Class Action Sought for Charleston Area Medical Center Breach
Patients affected by a West Virginia hospital breach that went undetected for several months are seeking certification as a class action as reported by Health Data Management. Five of the approximately 3,655 affected patients have filed suit against the Charleston Area Medical Center in circuit court seeking damages based on four counts:
- breach of confidentiality
- negligence
- invasion of privacy by intrusion on seclusion
- invasion of privacy by unreasonable publicity of private life
The lawsuit, Tabata v. Charleston Area Medical Center, stems from the availability of a database containing patient names, social security numbers, medical information and demographic information on the Internet.

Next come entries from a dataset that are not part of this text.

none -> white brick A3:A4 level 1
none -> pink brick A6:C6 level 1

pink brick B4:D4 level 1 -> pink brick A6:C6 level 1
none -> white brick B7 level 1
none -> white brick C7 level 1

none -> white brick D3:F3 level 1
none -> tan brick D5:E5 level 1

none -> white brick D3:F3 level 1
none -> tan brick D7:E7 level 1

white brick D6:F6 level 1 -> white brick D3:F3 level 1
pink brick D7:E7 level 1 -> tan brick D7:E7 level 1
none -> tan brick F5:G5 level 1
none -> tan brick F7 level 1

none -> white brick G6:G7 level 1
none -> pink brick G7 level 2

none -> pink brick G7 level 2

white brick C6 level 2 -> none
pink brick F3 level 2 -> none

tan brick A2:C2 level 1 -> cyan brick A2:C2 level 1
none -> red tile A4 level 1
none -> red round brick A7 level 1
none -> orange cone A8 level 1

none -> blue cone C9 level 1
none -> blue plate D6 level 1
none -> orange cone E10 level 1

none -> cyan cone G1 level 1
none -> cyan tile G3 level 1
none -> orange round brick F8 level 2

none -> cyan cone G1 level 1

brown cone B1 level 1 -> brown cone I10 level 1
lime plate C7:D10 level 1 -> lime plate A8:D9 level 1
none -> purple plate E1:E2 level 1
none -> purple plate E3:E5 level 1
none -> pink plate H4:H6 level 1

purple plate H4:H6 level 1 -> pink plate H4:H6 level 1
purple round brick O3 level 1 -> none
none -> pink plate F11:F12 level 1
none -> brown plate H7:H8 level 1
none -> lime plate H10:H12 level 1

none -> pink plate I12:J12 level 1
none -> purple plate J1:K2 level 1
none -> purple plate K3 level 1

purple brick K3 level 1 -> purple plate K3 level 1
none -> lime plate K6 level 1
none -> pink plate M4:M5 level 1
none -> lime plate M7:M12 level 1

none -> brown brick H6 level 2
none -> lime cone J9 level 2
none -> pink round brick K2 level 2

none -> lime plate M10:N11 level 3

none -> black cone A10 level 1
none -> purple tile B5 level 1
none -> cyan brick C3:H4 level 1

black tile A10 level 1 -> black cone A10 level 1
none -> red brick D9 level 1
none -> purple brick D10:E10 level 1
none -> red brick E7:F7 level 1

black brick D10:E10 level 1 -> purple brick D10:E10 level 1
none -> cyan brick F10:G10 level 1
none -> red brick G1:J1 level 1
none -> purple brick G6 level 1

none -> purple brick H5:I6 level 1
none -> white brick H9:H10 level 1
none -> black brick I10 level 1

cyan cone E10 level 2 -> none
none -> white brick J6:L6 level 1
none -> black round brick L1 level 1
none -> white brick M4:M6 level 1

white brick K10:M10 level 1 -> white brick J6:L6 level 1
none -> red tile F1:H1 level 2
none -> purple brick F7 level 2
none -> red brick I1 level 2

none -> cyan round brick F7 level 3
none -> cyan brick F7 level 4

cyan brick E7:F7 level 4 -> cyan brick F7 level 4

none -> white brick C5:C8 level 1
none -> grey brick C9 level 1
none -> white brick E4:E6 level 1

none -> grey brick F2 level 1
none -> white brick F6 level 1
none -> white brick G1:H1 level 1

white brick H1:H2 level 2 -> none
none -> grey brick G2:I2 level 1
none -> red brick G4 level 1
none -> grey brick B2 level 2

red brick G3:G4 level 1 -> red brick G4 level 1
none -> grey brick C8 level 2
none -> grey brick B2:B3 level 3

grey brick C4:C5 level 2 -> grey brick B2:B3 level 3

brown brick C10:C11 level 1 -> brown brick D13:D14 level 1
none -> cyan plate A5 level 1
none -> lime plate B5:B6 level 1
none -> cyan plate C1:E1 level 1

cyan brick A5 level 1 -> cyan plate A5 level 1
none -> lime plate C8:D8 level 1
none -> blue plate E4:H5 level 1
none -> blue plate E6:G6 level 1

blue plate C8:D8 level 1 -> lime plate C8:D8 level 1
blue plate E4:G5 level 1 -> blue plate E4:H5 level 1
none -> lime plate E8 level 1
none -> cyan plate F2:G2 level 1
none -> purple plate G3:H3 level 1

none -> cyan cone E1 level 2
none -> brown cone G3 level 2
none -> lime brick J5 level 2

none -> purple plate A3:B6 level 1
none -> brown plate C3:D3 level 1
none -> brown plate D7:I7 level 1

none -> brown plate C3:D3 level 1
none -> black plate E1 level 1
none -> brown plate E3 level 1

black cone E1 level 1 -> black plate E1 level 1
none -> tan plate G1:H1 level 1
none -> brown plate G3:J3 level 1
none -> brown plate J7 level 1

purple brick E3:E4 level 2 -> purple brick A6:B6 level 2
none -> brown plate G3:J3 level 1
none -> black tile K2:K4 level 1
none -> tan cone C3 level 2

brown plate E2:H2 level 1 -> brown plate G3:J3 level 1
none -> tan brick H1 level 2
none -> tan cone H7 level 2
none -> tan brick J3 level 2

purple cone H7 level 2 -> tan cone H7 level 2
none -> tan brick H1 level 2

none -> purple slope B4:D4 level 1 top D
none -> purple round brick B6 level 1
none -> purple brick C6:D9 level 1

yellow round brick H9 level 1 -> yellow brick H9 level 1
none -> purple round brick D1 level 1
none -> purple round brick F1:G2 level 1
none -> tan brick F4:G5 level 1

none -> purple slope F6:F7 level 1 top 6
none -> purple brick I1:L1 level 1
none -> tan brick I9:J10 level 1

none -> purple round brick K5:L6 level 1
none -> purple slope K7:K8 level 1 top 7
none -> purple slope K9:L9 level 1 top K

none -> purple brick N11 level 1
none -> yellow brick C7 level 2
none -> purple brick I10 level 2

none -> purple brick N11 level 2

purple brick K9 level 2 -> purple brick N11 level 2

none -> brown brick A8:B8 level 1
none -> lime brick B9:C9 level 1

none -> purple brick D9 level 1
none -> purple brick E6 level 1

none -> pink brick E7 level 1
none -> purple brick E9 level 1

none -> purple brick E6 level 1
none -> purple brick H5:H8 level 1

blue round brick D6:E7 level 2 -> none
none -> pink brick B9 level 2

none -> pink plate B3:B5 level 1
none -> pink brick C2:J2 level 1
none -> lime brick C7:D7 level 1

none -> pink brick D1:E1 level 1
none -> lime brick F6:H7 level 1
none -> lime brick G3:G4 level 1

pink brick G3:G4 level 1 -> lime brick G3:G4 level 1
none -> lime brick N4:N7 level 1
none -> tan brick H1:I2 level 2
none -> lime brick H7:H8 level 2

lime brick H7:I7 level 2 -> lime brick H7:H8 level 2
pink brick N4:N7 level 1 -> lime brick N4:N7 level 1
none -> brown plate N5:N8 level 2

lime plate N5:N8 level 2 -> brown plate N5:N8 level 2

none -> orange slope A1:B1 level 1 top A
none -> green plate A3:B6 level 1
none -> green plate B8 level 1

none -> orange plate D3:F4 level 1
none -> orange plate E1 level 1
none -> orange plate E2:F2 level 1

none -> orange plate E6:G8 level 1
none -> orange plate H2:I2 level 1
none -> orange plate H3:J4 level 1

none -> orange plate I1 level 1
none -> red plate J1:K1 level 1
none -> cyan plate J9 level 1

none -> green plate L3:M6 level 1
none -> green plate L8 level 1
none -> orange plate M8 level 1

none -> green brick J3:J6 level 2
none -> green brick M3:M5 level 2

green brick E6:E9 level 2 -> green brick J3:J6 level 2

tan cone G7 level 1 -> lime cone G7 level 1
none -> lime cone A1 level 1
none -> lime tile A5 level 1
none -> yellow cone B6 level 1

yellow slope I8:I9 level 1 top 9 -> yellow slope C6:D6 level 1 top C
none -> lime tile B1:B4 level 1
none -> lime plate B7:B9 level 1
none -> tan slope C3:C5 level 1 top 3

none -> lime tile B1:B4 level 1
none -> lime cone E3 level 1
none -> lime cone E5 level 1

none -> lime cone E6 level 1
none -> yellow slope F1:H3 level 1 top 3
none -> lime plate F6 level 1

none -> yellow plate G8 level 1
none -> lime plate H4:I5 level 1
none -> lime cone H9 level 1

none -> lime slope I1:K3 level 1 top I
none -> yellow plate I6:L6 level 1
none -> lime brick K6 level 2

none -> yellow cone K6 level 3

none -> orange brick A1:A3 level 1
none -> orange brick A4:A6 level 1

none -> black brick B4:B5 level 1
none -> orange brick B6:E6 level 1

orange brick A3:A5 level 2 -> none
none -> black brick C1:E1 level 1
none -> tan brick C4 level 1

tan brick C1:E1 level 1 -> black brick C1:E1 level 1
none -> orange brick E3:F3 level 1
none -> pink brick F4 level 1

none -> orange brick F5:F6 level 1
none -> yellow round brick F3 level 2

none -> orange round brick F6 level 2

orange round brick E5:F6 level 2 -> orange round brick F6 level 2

A family member of a patient had found the information while searching the web.
Although the database was created in September of 2010 by a third party for patient case management in a research subsidiary of the hospital, the fact that it had inadvertently been made publically available went unnoticed until February 2011. However, the hospital acted quickly upon being made aware of the breach and promptly notified all potentially affected patients within 8 days.
The hospital had originally offered to pay for one year of credit monitoring as well as an immediate credit freeze at the three credit bureaus for all affected patients. Free credit reports were also made available to affected patients through the West Virginia Attorney General’s Office. In addition, after discussion with the Attorney General’s Office, the hospital hired a risk management group to conduct a security assessment and undertook a number of other measures to protect against further breaches.
The patients seek as part of the damages for the hospital to extend additional credit and identify protection and monitoring services. They also ask the court to require that the hospital establish a specific security program as well as award monetary damages for annoyance, embarrassment and emotional distress, and for the lack of security and violation of their privacy.
Although it is unclear yet what repercussions the hospital may face from the Department of Health and Human Services for the breach, the breach and accompanying lawsuit highlight the importance of monitoring business associates who have access to PHI and the resulting work product. In addition, frequent and periodic security assessments are crucial to identifying issues before an incident or breach occurs. A robust and proactive security assessment coupled with a strong information security program will go a long way towards effectively safeguarding patient electronic PHI as well as cutting costs associated with incident-response.